Rini mengatakan definisi DPR yang menginginkan Kawasan Batam secara keseluruhan menjadi zona perdagangan bebas tidak tepat dilaksanakan pada saat ini. Itulah yang mendorong Rini menjelaskan ke DPR secara berapi-api: Zona perdagangan bebas di Batam harus dibatasi (dipagari).

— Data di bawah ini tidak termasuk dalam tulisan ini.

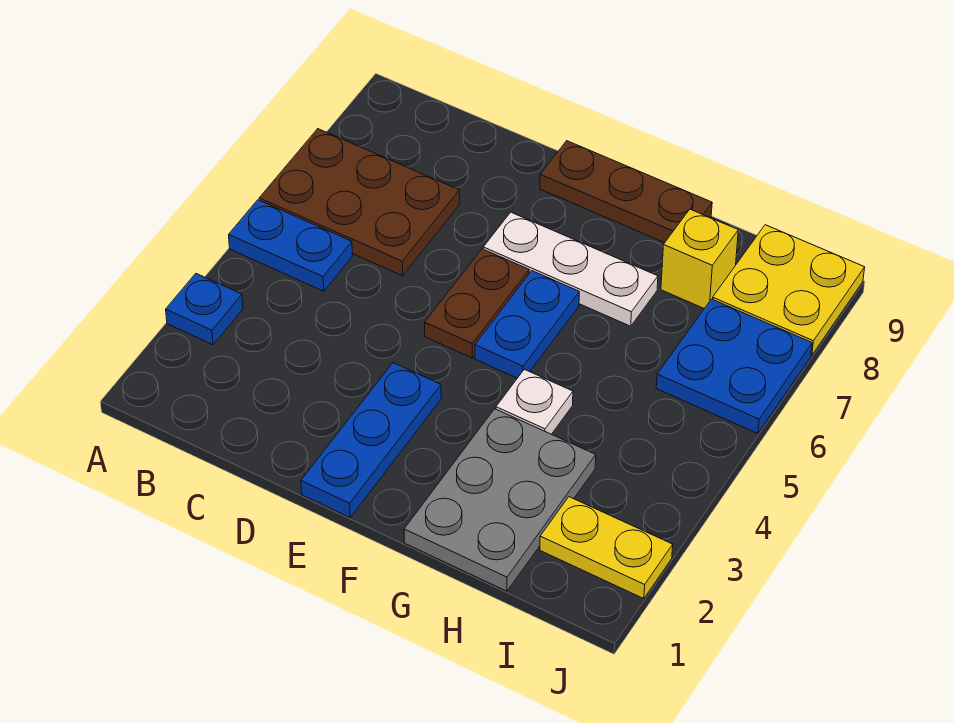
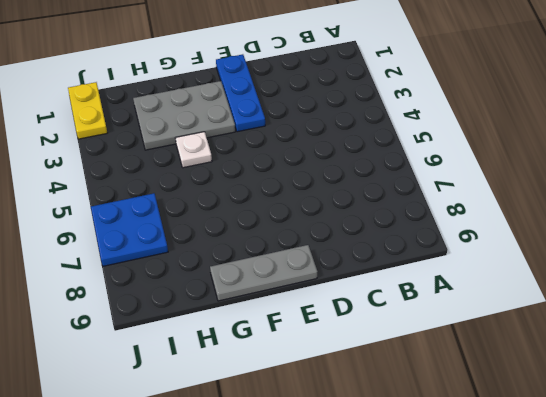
grey plate E9:G9 level 1 -> brown plate E9:G9 level 1
grey plate F2:H3 level 1 -> grey plate G1:H3 level 1
yellow plate J1:J2 level 1 -> yellow plate I2:J2 level 1
none -> blue plate A3 level 1
none -> blue plate A5:B5 level 1
none -> brown plate A6:C7 level 1

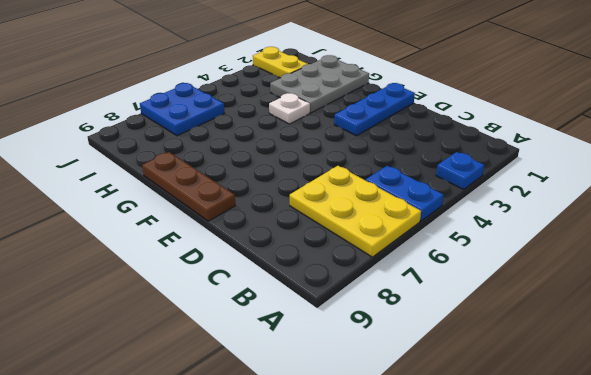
yellow plate A6:C7 level 1 -> brown plate A6:C7 level 1
none -> brown plate E5:E6 level 1
none -> white plate E7:G7 level 1
none -> blue plate F5:F6 level 1

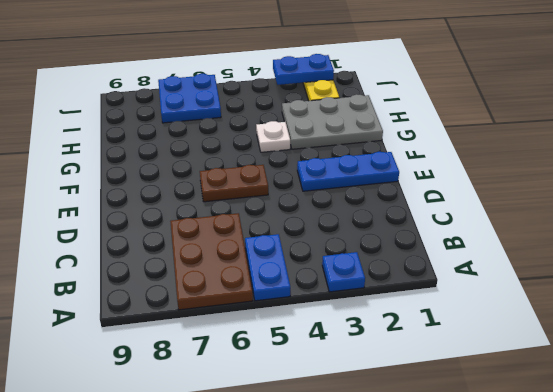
blue plate J2:J3 level 2 -> blue plate F5:F6 level 1
none -> white plate E7:G7 level 1
none -> brown plate E9:G9 level 1
none -> yellow brick H8 level 1

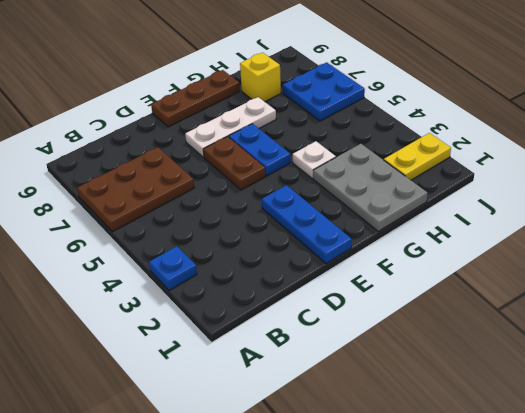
none -> blue plate A5:B5 level 1
none -> yellow plate I8:J9 level 1

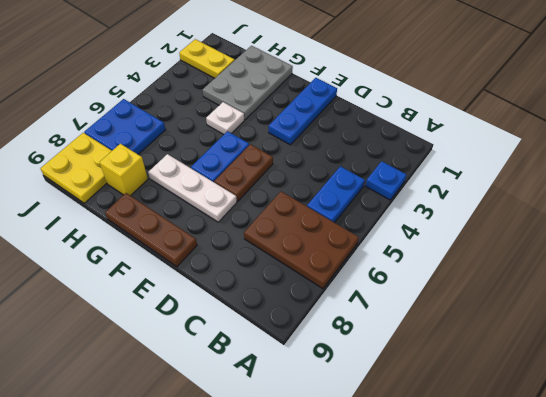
blue plate B4:B5 level 1 -> blue plate A5:B5 level 1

"Zona untuk kawasan perdagangan bebas perlu dibatasi karena perkembangan Batam kini menyimpang dari pemikiran awal [sebagai kawasan industri]...kini Batam dihuni sekitar 500.000 jiwa sehingga aktivitas industri hanya sebagian dari aktivitas industri," katanya kala itu.
Mengapa picu kecemburuan daerah lain?
Satu hal saja. Jika RUU itu dijalankan, daerah lain bisa saja meminta perlakuan yang sama seperti Batam: Diperbolehkan mengimpor barang dari luar negeri dengan murah, karena bebas pajak dan bea masuk, dan bisa diselundupkan oleh penduduk daerah itu ke daerah lain yang tidak masuk kategori zona perdagangan bebas.

Karenanya, Rini menekankan, sikap pemerintah jelas: penetapan kawasan perdagangan dan pelabuhan bebas hanya diperuntukkan bagi kawasan industri yang diharapkan bisa memicu ekspor nasional. Sejauh ini polemik belum menghasilkan kesimpulan akhir. Namun ujung polemik itu pada akhirnya bergantung kepada wisdom pemerintah dan anggota DPR dalam membahas RUU tersebut.

Sudikah mereka, terutama para anggota DPR, mengutamakan kepentingan nasional yang lebih besar, atau 'kalah' oleh desakan interest pribadi? Akan hal itu, seorang pelaku bisnis yang bermain di Batam mengingatkan, "Jangan salah mengambil keputusan, [karena] akan mengancam pengembangan [ekonomi] Batam ke depan."